Fig. 26 provides a comparison between all multichromophoric photoswitches presented in this review that have a reported experimental or theoretical energy density, with the unsubstituted parent NBD, DHA and AZB compounds included for comparison. Of course, there are many parameters that must be considered when comparing these molecules for energy storage purposes, most of which can be incorporated together to give an overall efficiency of such systems.12,102 For example, the calculated solar capture efficiency of 17 is 3.8%,25 compared to an experimentally achieved value of 1.1% from a single NBD system.103 This shows that energy density cannot be used alone as a measure of the efficiency of such systems, as 17 has a lower energy storage density than the respective single chromophore (Table 2), but its red-shifted absorption and higher photoisomerization QY contributes to the large calculated solar capture efficiency. There are also limits on how efficient such systems can become, due to factors such as the solar spectrum match and the barrier for the back reaction (ΔG).102 Nevertheless, with the help of multichromophoric switches, MOST systems are gradually being developed towards the outlined theoretical goal of 12% efficiency for a photoswitch with a half-life of 24 days.102


image file: d3ta05972c-f26.tif
Fig. 26 Energy densities of multichromophoric photoswitches presented in this review and their absorption onset (for NBD compounds) or maxima (for AZB, DHA and mixed compounds) as defined in the original literature data. Key: green – norbornadiene (NBD) containing compounds;13,22,25,31,43 blue – azobenzene (AZB);46,63,67,69,84 red – dihydroazulene (DHA);85,88 orange – mixed systems.15,21,98 Stars represent the parent compounds; squares represent experimental results and triangles theoretical values. The horizontal line represents the target energy density of 300 kJ kg−1 whilst the vertical line represents the start of the visible region of the solar spectrum.

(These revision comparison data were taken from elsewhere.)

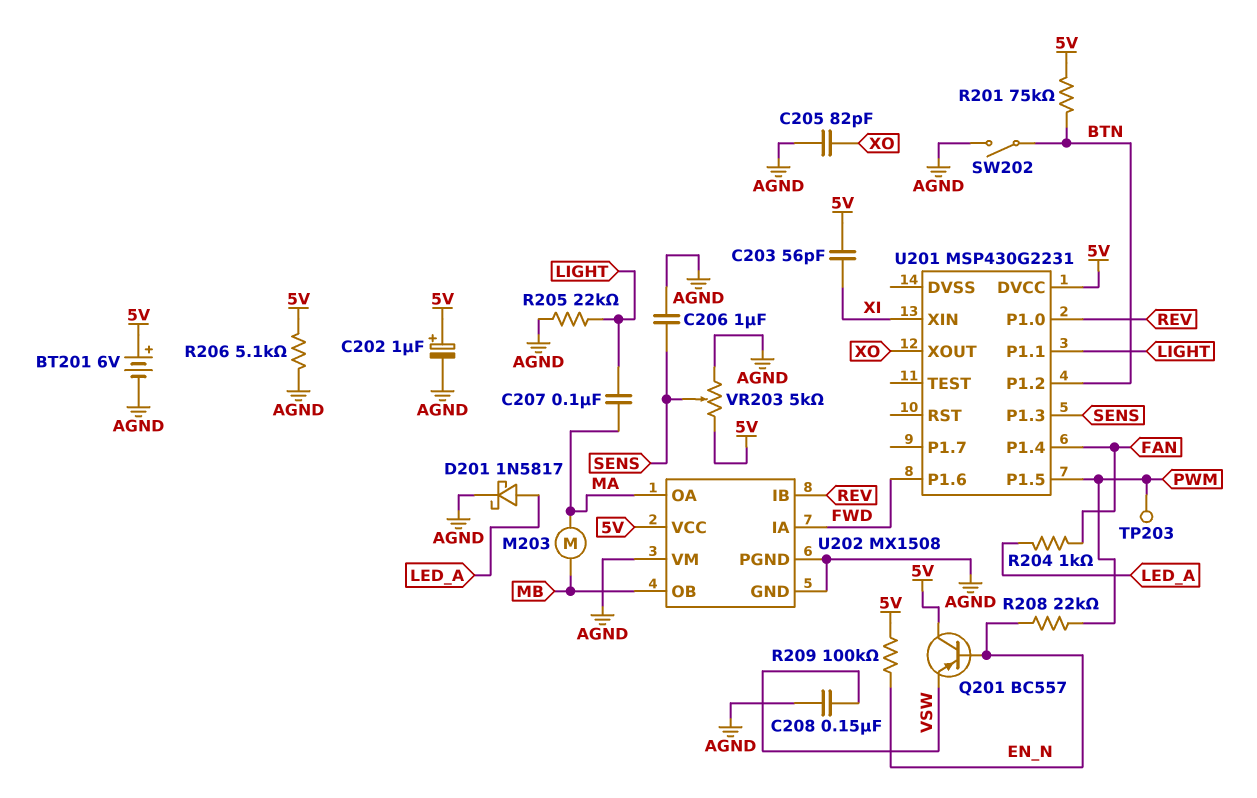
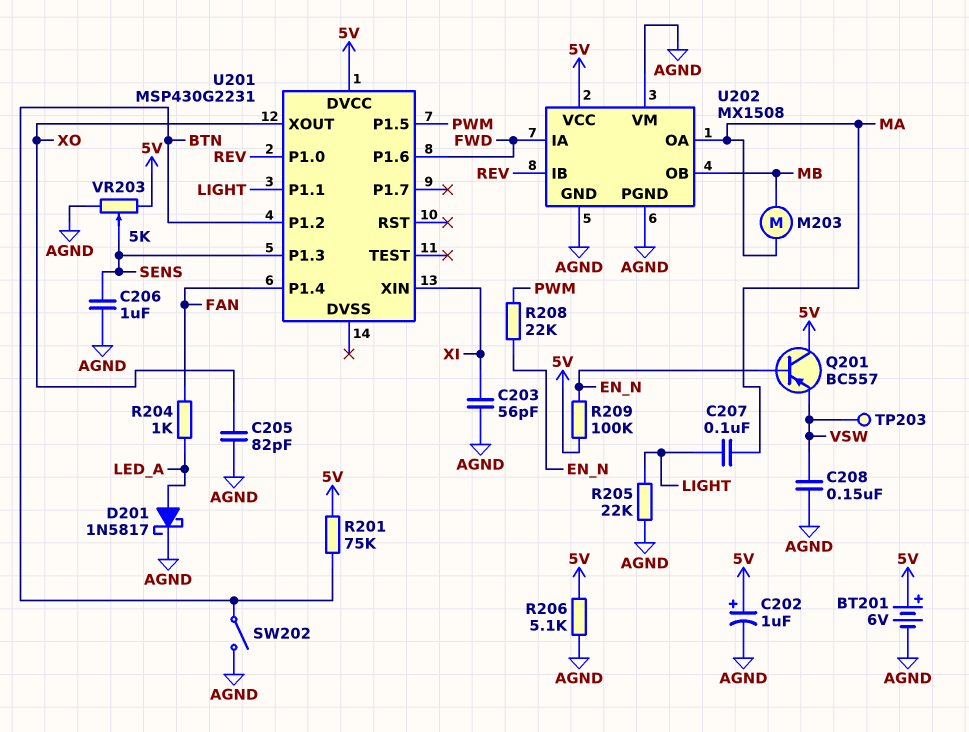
C203: 56pF (5V, XI) -> 56pF (AGND, XI)
TP203: test point (PWM) -> test point (VSW)

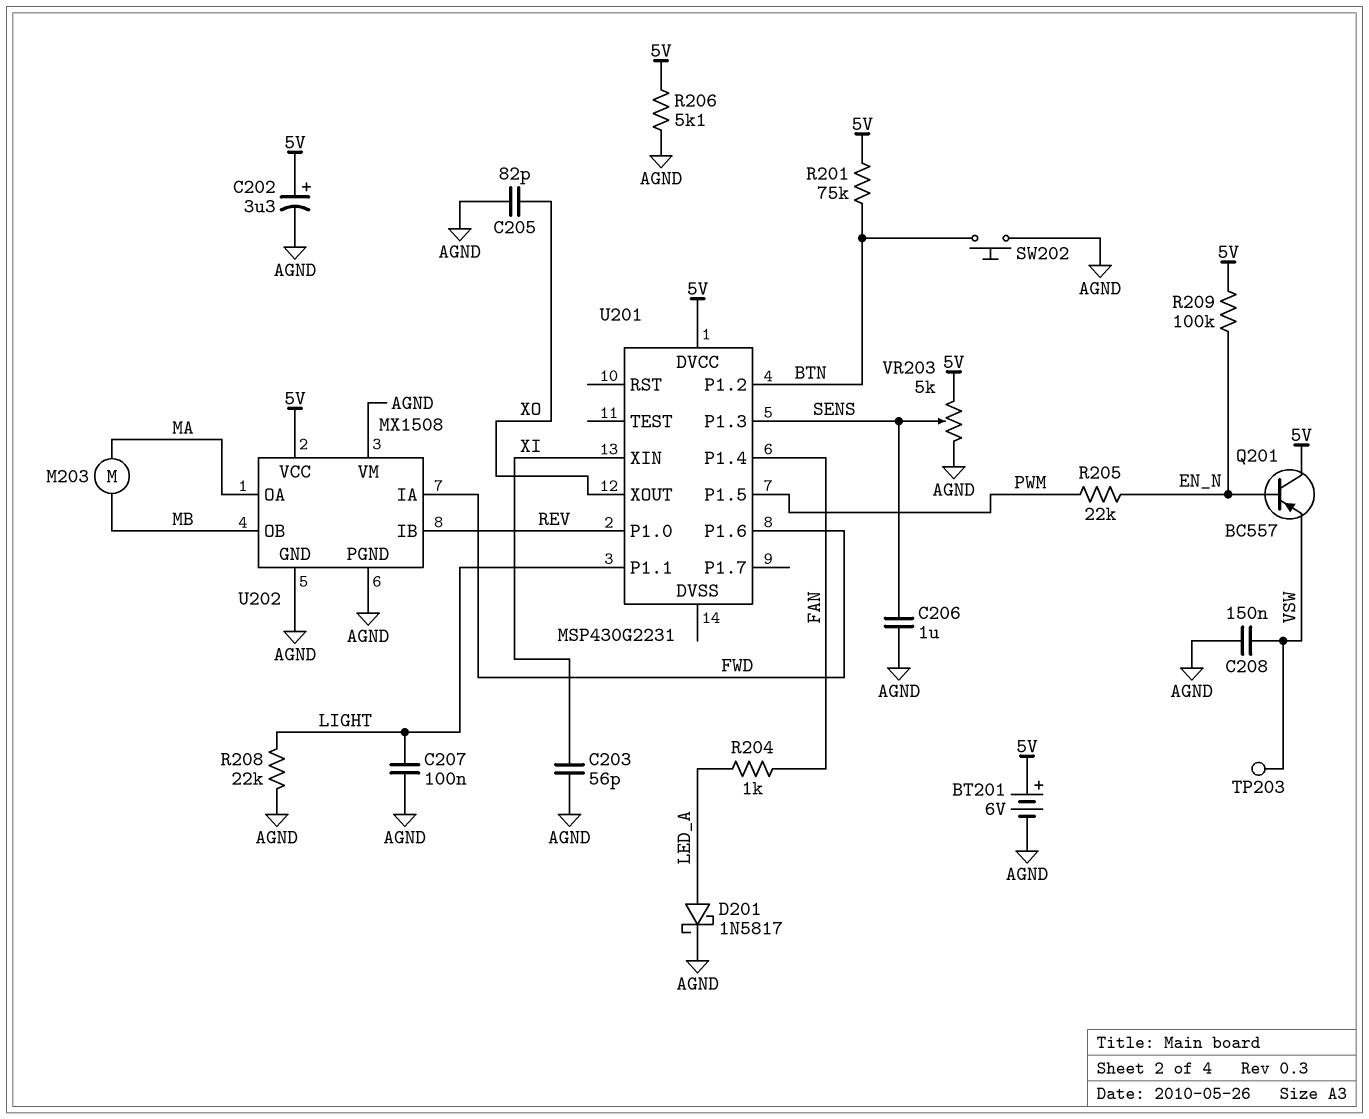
C202: 1uF (plus 5V, minus AGND) -> 3.3uF (plus 5V, minus AGND)
C207: 100nF (LIGHT, MA) -> 100nF (AGND, LIGHT)
R205: 22k (AGND, LIGHT) -> 22k (EN_N, PWM)
R208: 22k (EN_N, PWM) -> 22k (AGND, LIGHT)
SW202: switch (AGND, BTN) -> button (AGND, BTN)

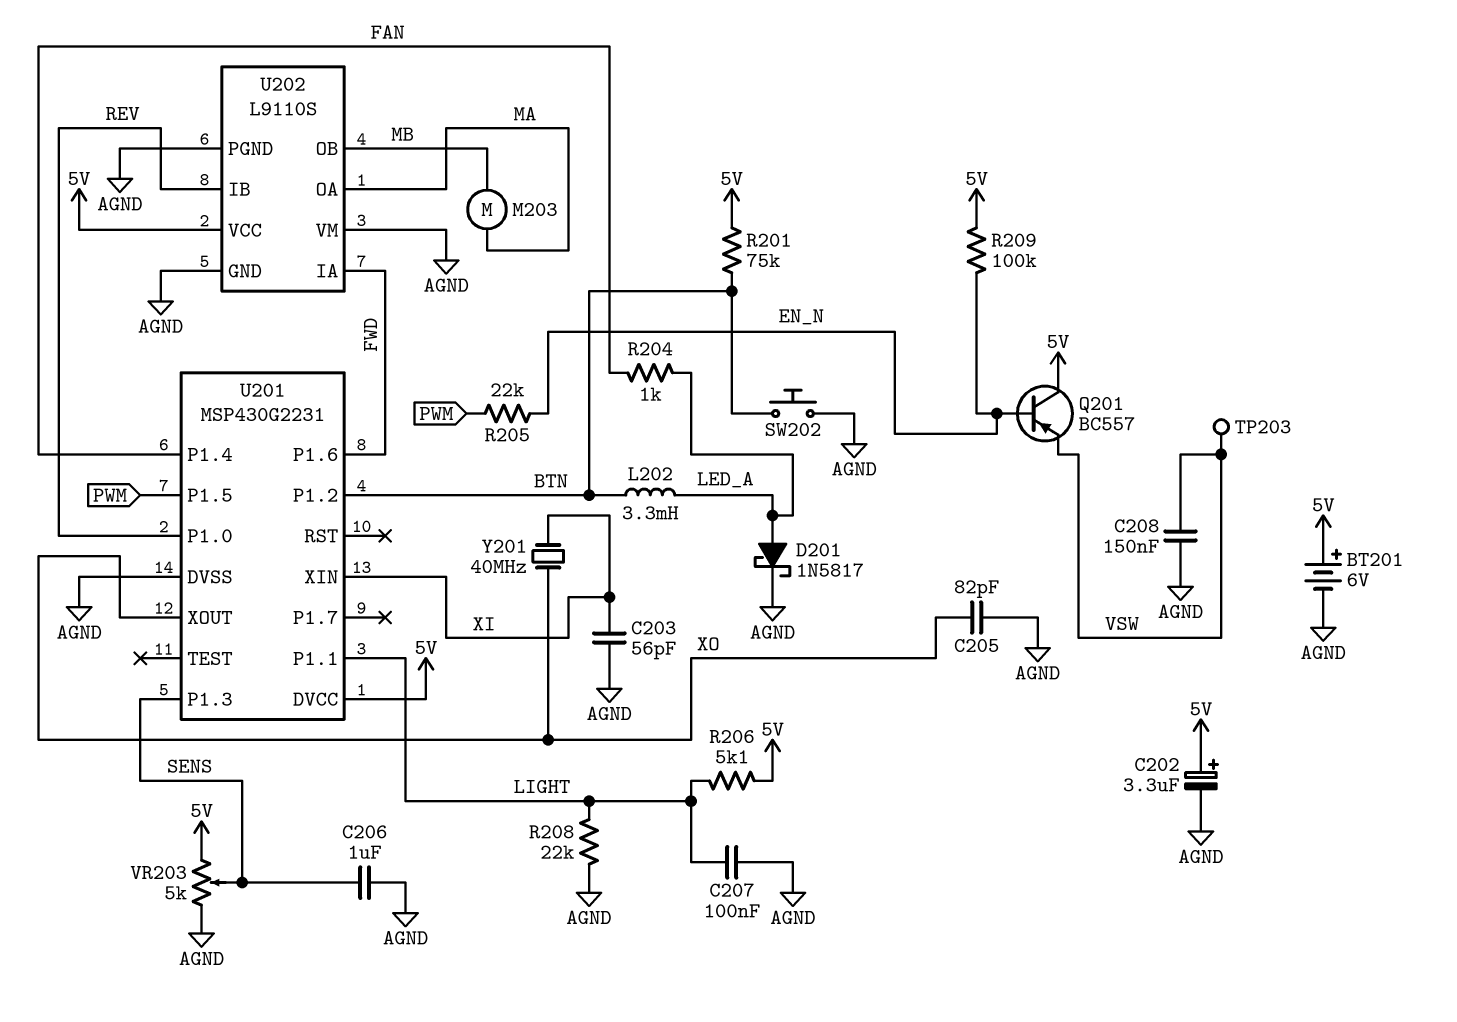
L202: none -> 3.3mH (BTN, LED_A)
R206: 5.1k (5V, AGND) -> 5.1k (5V, LIGHT)
U201 pin DVSS: none -> AGND
U202: MX1508 -> L9110S
Y201: none -> 40MHz (XI, XO)

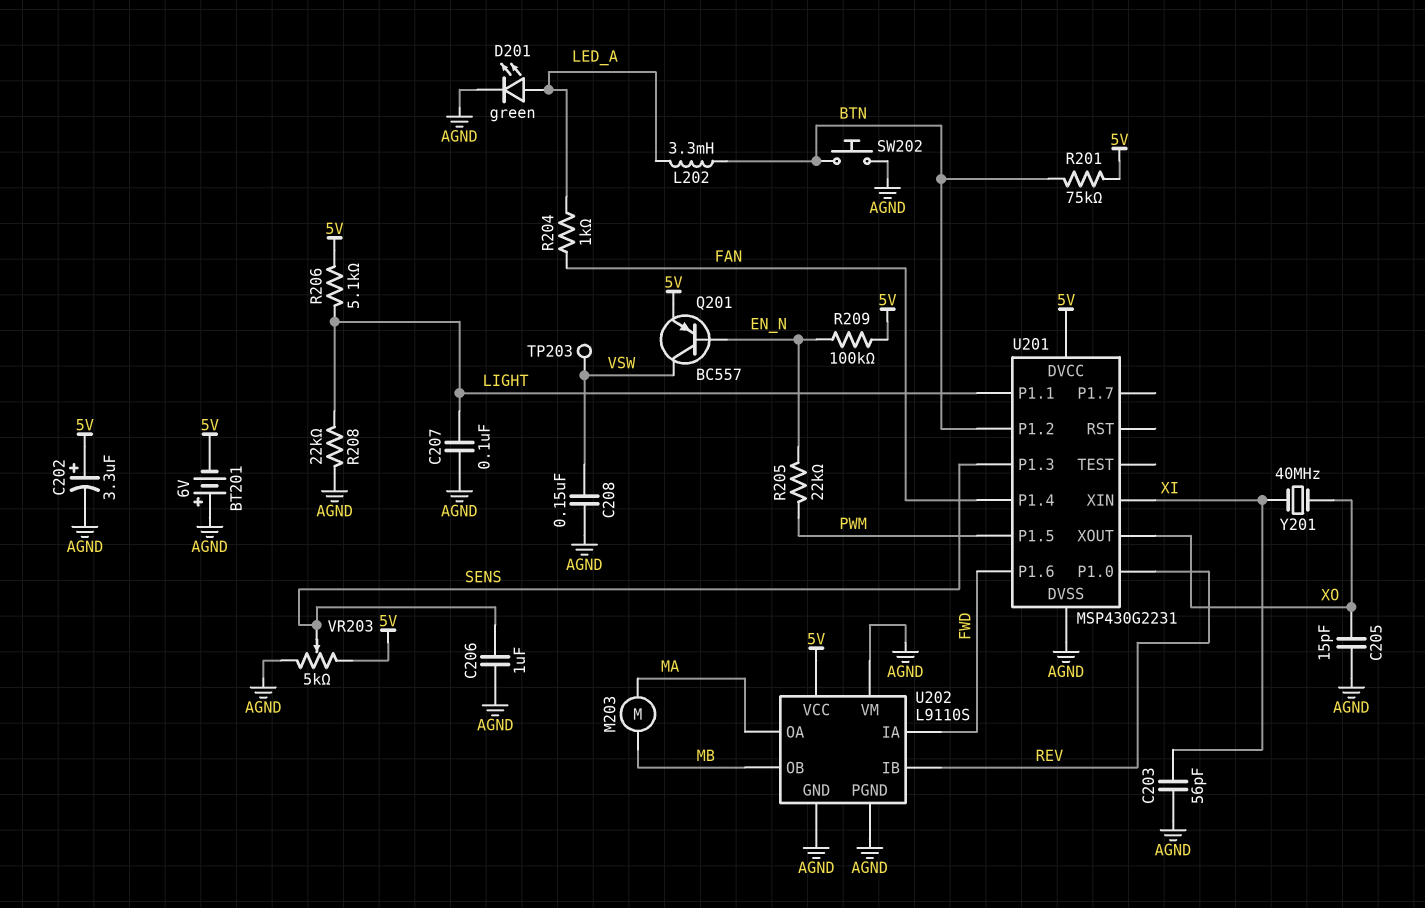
BT201: 6V (plus 5V, minus AGND) -> 6V (plus AGND, minus 5V)
C205: 82pF (AGND, XO) -> 15pF (AGND, XO)
D201: schottky 1N5817 (A LED_A, K AGND) -> LED green (A LED_A, K AGND)
Q201: PNP BC557 (B EN_N, C 5V, E VSW) -> PNP BC557 (B EN_N, C VSW, E 5V)

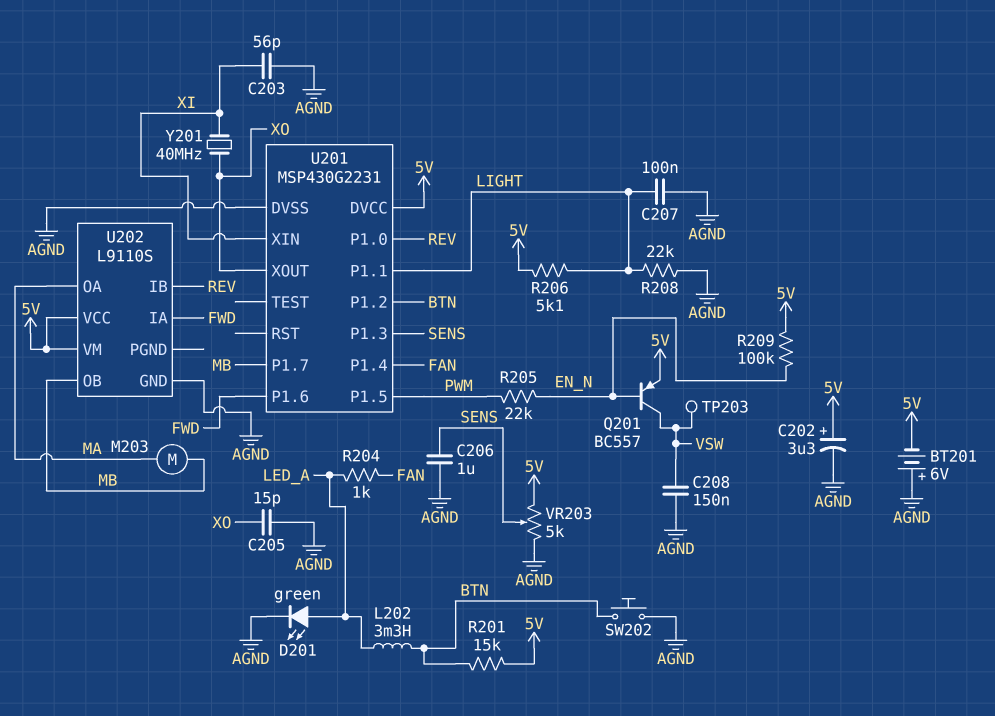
R201: 75k (5V, BTN) -> 15k (5V, BTN)
U201 pin P1.7: none -> MB
U202 pin PGND: AGND -> none
U202 pin VM: AGND -> 5V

However, energy density values are more commonly reported, and so these values are presented here (Fig. 26) as a measure of the potential of each candidate for energy storage applications. These energy density values are plotted against the reported absorption onset values of the ground state molecules, as defined in the original data sets, for the NBD oligomers. As alluded to previously, these onset values can vary between research groups who define the onset slightly differently, whether that is where ε is roughly 0, or where the absorption is slightly more pronounced. Nevertheless, these values provide a guideline to the absorption limit of each compound. For the azobenzene and DHA compounds, the absorption maximum is plotted, as this value is widely reported and accepted for positive photochromic molecules and is more meaningful as the absorption of the higher energy isomers would overlap with the ‘onset’ of absorption for the ground state. Despite these limitations and differences, this graph should help provide a comparison of all compounds reviewed and schematically highlight what energy density and absorption values have been achieved thus far.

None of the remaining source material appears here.